The problem is as follows:
Use the given solutions of the homogeneous equation to find a particular solution of the given equation. Do this by the Green's Function Method.
$x^2y''-2xy'+2y=x\ln x;\quad x,x^2$
Use initial conditions $y(1)=y'(1)=0$.
I keep getting $$G(x,x')= \begin{cases} 0 & 1\leq x<x' \\ -x+\dfrac{x^2}{x'} & x'<x<\infty \end{cases}$$ but when I evaluate $$y(x)=\int_1^x\left(-x+\dfrac{x^2}{x'}\right)\cdot x'\ln x' dx'$$ I am left with the result $$y(x)=\dfrac{1}{4}x\left[-1+4x+x^2(-3+2\ln x)\right].$$ This does not agree with the solution to the differential equation that Mathematica gives: $$y(x)=\frac{1}{2} x \left(2 x-\log ^2(x)-2 \log (x)-2\right).$$
Could someone help me figure out what I'm doing wrong here?
Edit: I figured out that the Green function I found corresponds to a $f(x)$ of $\frac{\ln x}{x}$ (obtained when the original equation is divided on both sides by $x^2$), not $x\ln x$. I'm not exactly sure why this is though.

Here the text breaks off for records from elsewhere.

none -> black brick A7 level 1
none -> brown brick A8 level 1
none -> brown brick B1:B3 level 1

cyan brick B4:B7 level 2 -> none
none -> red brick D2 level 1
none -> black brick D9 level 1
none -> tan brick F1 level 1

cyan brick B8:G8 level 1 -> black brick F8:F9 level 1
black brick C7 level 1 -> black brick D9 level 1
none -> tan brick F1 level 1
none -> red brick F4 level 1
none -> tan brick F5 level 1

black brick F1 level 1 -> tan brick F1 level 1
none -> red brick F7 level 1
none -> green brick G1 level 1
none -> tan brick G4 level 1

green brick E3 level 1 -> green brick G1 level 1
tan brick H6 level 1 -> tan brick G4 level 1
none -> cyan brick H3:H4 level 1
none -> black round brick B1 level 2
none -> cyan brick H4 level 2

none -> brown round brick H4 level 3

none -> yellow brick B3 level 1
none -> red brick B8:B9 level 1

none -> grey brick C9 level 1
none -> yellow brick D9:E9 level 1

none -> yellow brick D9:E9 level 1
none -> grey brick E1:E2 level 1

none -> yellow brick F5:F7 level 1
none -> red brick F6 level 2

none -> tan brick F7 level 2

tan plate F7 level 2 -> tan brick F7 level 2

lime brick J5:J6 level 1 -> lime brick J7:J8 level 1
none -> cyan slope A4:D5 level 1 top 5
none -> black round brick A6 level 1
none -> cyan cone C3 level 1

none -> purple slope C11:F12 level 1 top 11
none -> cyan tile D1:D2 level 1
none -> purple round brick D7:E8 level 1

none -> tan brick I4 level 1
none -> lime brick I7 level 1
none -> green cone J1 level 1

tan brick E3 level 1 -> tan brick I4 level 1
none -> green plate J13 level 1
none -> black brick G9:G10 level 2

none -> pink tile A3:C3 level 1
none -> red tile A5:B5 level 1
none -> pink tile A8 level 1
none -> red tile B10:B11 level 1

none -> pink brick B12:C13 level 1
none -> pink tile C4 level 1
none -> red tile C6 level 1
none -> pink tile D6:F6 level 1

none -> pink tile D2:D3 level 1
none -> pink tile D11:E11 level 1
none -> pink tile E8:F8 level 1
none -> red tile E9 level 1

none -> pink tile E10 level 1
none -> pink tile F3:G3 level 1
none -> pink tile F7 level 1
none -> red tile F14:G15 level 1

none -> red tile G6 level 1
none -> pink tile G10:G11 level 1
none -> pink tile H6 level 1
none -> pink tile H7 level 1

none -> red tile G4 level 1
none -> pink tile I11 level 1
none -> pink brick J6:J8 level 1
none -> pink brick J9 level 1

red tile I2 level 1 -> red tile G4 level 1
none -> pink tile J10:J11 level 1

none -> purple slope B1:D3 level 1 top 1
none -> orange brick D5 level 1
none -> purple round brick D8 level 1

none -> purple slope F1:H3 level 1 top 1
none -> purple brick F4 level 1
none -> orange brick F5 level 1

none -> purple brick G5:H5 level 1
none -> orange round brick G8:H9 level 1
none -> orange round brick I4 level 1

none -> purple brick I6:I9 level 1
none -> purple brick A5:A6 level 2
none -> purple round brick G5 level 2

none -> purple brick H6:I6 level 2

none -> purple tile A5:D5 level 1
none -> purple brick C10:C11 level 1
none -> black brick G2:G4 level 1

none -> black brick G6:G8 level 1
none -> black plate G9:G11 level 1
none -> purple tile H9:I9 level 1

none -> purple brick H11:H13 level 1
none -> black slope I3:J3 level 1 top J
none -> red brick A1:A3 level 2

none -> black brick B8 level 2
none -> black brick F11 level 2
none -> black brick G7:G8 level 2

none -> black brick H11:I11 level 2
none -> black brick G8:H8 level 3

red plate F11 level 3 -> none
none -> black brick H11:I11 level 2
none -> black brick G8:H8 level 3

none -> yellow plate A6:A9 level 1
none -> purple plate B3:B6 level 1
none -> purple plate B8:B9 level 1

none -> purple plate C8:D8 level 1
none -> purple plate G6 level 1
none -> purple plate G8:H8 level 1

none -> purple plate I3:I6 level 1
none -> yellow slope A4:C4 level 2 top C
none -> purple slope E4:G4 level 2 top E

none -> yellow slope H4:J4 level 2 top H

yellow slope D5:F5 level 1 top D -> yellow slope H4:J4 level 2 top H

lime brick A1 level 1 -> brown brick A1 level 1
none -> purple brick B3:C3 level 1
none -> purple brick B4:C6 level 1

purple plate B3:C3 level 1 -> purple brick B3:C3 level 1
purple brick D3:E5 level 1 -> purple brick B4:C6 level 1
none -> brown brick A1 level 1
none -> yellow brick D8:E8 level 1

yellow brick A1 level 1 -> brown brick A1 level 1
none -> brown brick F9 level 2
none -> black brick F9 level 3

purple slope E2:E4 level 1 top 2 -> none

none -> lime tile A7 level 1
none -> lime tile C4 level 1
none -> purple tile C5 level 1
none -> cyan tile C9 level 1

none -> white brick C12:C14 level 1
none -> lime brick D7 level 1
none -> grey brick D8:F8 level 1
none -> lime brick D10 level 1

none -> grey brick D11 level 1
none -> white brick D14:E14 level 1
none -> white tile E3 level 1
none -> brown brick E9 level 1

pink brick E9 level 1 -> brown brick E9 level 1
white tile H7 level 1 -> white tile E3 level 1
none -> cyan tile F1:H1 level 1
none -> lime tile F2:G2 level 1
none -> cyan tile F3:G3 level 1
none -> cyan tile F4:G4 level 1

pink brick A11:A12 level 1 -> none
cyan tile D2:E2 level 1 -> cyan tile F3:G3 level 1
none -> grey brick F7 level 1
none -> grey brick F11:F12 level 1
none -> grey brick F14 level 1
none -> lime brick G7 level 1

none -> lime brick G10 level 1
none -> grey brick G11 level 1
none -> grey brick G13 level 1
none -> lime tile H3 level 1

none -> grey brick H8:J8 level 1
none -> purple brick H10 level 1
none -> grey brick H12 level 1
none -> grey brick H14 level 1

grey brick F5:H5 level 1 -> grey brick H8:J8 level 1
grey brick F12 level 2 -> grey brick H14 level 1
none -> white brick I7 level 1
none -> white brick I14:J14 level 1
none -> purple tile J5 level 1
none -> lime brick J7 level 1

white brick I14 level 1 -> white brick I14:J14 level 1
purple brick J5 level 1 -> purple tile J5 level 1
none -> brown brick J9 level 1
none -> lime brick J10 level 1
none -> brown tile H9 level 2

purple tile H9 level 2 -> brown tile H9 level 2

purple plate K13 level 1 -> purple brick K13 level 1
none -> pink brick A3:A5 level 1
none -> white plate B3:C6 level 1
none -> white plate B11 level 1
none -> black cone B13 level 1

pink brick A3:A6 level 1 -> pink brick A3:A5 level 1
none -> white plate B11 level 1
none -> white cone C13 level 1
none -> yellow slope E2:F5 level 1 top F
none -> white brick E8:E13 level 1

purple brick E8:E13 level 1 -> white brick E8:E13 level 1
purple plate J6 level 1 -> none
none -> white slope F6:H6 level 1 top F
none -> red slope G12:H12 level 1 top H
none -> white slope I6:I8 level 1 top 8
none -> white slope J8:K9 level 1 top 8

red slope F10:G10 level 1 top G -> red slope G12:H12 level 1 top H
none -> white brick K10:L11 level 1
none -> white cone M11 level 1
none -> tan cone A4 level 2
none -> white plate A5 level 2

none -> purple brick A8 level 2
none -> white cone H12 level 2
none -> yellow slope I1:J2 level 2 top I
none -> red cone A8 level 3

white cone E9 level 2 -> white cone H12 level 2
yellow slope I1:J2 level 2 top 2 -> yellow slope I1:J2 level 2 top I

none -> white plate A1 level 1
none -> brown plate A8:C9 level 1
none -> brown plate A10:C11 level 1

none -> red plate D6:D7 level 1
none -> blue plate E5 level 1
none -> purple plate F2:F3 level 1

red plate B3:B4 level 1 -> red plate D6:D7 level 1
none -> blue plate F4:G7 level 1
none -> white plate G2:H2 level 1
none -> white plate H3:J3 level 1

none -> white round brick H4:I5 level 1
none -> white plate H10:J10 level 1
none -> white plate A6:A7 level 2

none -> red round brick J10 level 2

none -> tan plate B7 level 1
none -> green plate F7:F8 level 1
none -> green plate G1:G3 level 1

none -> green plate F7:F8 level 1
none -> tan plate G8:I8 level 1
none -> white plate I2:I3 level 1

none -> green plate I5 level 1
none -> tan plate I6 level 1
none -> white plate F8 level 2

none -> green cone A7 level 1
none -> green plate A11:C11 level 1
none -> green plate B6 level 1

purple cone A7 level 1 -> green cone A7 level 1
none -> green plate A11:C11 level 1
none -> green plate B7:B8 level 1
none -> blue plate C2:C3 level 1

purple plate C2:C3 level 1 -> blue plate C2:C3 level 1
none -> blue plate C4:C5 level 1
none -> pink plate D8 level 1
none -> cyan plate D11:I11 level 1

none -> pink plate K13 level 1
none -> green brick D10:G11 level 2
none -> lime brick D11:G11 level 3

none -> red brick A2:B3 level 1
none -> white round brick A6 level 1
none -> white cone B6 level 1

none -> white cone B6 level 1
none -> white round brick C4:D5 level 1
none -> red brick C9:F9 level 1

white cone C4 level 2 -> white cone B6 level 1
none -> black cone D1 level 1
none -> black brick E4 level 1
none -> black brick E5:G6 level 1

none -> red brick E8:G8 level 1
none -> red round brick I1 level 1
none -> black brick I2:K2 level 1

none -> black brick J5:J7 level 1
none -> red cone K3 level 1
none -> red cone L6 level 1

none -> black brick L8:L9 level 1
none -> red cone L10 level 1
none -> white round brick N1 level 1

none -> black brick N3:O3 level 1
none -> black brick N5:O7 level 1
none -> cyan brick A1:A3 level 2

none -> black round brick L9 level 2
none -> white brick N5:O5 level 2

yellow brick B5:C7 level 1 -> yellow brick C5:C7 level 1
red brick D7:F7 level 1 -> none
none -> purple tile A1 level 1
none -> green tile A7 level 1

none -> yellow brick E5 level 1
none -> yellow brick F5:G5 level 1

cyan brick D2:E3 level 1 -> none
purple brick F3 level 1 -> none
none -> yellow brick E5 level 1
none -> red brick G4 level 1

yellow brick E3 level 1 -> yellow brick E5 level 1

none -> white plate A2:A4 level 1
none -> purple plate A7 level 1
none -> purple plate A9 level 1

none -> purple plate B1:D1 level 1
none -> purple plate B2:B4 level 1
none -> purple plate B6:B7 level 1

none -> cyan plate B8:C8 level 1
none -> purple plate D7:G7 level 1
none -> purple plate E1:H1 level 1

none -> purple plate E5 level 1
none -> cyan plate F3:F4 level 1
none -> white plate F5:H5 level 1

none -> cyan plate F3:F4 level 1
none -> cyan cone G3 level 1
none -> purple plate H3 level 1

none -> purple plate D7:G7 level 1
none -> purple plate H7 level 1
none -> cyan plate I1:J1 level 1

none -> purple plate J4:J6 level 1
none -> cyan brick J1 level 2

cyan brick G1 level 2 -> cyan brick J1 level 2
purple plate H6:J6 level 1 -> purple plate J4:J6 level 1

$\newcommand{\bbx}[1]{\,\bbox[8px,border:1px groove navy]{\displaystyle{#1}}\,} \newcommand{\braces}[1]{\left\lbrace\,{#1}\,\right\rbrace} \newcommand{\bracks}[1]{\left\lbrack\,{#1}\,\right\rbrack} \newcommand{\dd}{\mathrm{d}} \newcommand{\ds}[1]{\displaystyle{#1}} \newcommand{\expo}[1]{\,\mathrm{e}^{#1}\,} \newcommand{\ic}{\mathrm{i}} \newcommand{\mc}[1]{\mathcal{#1}} \newcommand{\mrm}[1]{\mathrm{#1}} \newcommand{\pars}[1]{\left(\,{#1}\,\right)} \newcommand{\partiald}[3][]{\frac{\partial^{#1} #2}{\partial #3^{#1}}} \newcommand{\root}[2][]{\,\sqrt[#1]{\,{#2}\,}\,} \newcommand{\totald}[3][]{\frac{\mathrm{d}^{#1} #2}{\mathrm{d} #3^{#1}}} \newcommand{\verts}[1]{\left\vert\,{#1}\,\right\vert}$ The Green function derivative 'jump' at $\ds{x = x'}$ is $\ds{\color{#f00}{1 \over x'^{2}}}$ $\pars{~\mbox{instead of}\ \color{#f00}{1}}$. That yields $\ds{-\,{x \over x'^{2}} + {x^{2} \over x'^{3}}}$ when $\ds{x > x'}$. The result is given by $$ \int_{1}^{x}\pars{-\,{x \over x'^{2}} + {x^{2} \over x'^{3}}}x'\ln\pars{x'} \,\dd x' = \bbox[#ffe,15px,border:1px dotted navy]{\ds{% -x + x^{2} - x\ln\pars{x} - {1 \over 2}\,x\ln^{2}\pars{x}}} $$
Moreover, with your 'original Green Function', the 'right integration' is given by $$ \int_{1}^{x}\pars{-x + {x^{2} \over x'}}\,{\ln\pars{x'} \over x'}\,\dd x' \,\dd x' = \bbox[#ffe,15px,border:1px dotted navy]{\ds{% -x + x^{2} - x\ln\pars{x} - {1 \over 2}\,x\ln^{2}\pars{x}}} $$ which is the right result.